Posing as an Arabian King and a bodyguard our hosts appeared BEDAZZLED as they drank MY vodka and remembered Sir Ian. “Don’t you just love these high chairs,” I said to Bobby. “You look good dressed as an Arabian King,” he replied. I don’t think Staff Officer’s can see further than their own careers I thought, hmmm, as I looked at my drinking fellows and the views over Victoria. PC Dazzler and me, well we just chatted.
“So Bobby, Bobby’s like a name of a dog, not that you are a dog, that would not be politically correct of me to say that. It would be “dogist” and I am sure you are not a dog because dog’s can’t write and you write exceptionally. Where did you find this name? Naming is so much a cultural matter; please do explain to us how culturally you have come about with the name Bobby Dazzler because I am baffled. Shall we have some Tea yaar?”
“Tea would be good. I’m afraid there is nothing cultural about the name. “Bobby” is because I am a bobby, (obviously), and when I was younger it was a nick name that me and my best friend called each other for some unknown reason; “Dazzler” because I am so great and good looking! Sorry… I just like the phrase Bobby Dazzler and I thought it sounded like a good name that people would remember.”
“No need to say sorry. Ah so it is cultural I thought SO; it’s a name you and your friend called each other, that’s kind of nice really.You sound like a Bollywood fellow; Bobby Dazzler! The other day I noted you took on the ever effervescent and enigmatic PC Bloggs. What on earth were you thinking of when you drew swords with PC Bloggs over the issue of bilkings? I know a way of reducing bilkings; we could SELL BIOFUEL FROM MY SHOPS UNDR THE NAME OF TWINING ECOLOGICAL LTD, NO GARAGES, NO BILKINGS.”

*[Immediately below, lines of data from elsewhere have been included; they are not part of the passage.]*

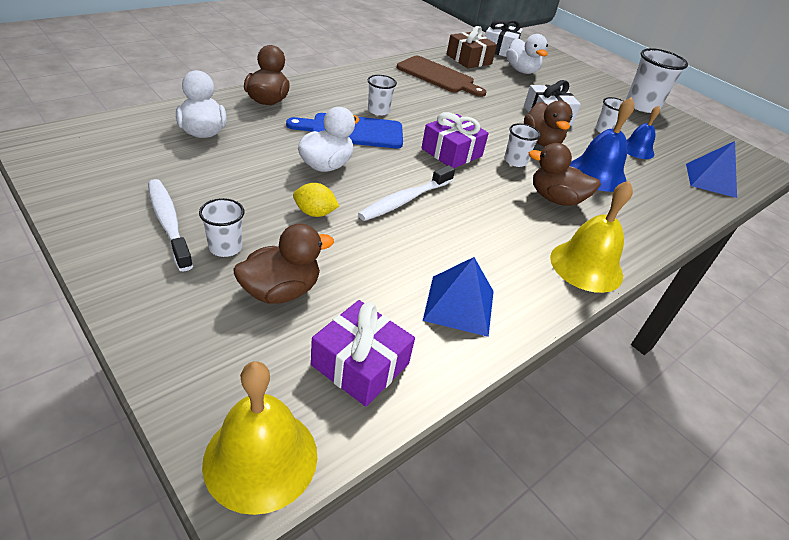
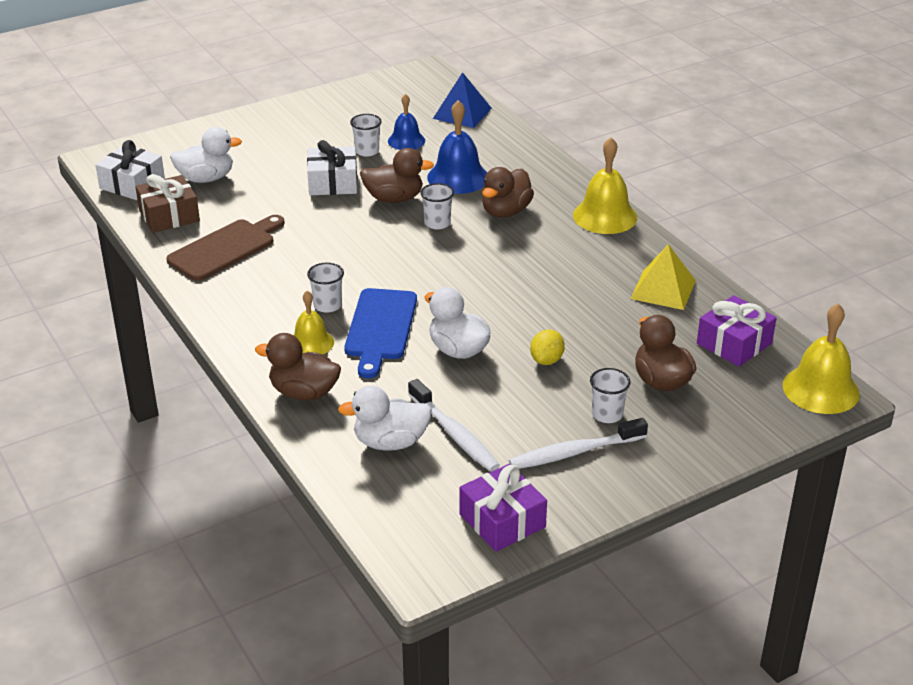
camera: 75 degrees left, 5 degrees down
(329, 104) = (311, 343): none -> yellow bell
(405, 200) = (518, 303): white toothbrush -> white toothbrush (454, 434)
(451, 152) = (423, 262): purple gift -> purple gift (502, 520)
(459, 305) = (663, 289): blue pyramid -> yellow pyramid
(642, 105) = (303, 111): white cup -> none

“PC Bloggs is a bit scary. I wasn’t expecting the response I got back from her. I will think more carefully next time before commenting on any of her posts again!”
“Too right, that Bloggs is clever and her writing is mind boggling too. I totally agree with you that she’s a bit scary. Do you think we might feel threatened because she wears trousers? In terms of bilkings though, some staff at petrol stations have language difficulties, and Jo public, (criminal), tends to take advantage so we are often left to pick up what might be criminal or civil. Do you have any further suggestions, for PC Bloggs I mean? I have to say Bobby those sunglasses are loud man and it’s kind of dark now and raining here so you can take them off. And those teeth, man they are so white. Do you have a family dentist or something?”

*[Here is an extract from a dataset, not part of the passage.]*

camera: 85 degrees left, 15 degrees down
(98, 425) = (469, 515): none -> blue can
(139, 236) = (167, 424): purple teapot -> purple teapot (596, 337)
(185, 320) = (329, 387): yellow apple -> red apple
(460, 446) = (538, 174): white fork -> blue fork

“I think I said all I have to say about bilkings. I don’t see why we should have to waste time investigating something that could be stopped literally over night if the industry decided to change its way of business. The kiosks wouldn’t loose out on extra business because people would still have to go into the shop to pre-pay so I don’t see what the problem is.”
“I was more interested in the family dentist yaar. Yes, but have you sort of made up with PC Bloggs? Also tell me what do you make of our resident DC Jack Night, Nightjack, or Jack?”
“With regards to Jack, I like his postings. He comes across as an old school D, very down to earth and does not give the impression that he is better than uniform just because he wears a suit, (or open collar shirt and smart casual trousers as the case may be.)”
“Bobby I do agree about Jack night; he is new style, he opens his wallet too leaving me to flee. I think we had better go though it looks like Sir Ian has lost his round yaar, can you hear him shouting at his Staff? I can hear the “yes sir, no sir in the corridor.” And look Sir Ian is hitting them with a copy of The Twining Chronicles. Where did he get that from? Quick throw him one of these and let’s be off. Yes and trip up that Staff Officer on the way out, yes, just like this…”
And as I showed Bobby a ninja trip, the Staff Officer fell to the floor, the worse for wear, alcohol related of course, on Sir Ian; I then took my humble copy of The Twining Chronicle’s from the fair haired man and handed him a miniature Big Ben, a Twining Gong, and we were gone…..like Arabians in the night….”Twining, did you pay for the use of the offices at NSY,” Bobby Dazzler asked. “No yaar, like why should we, I thought we’d make off,” I said.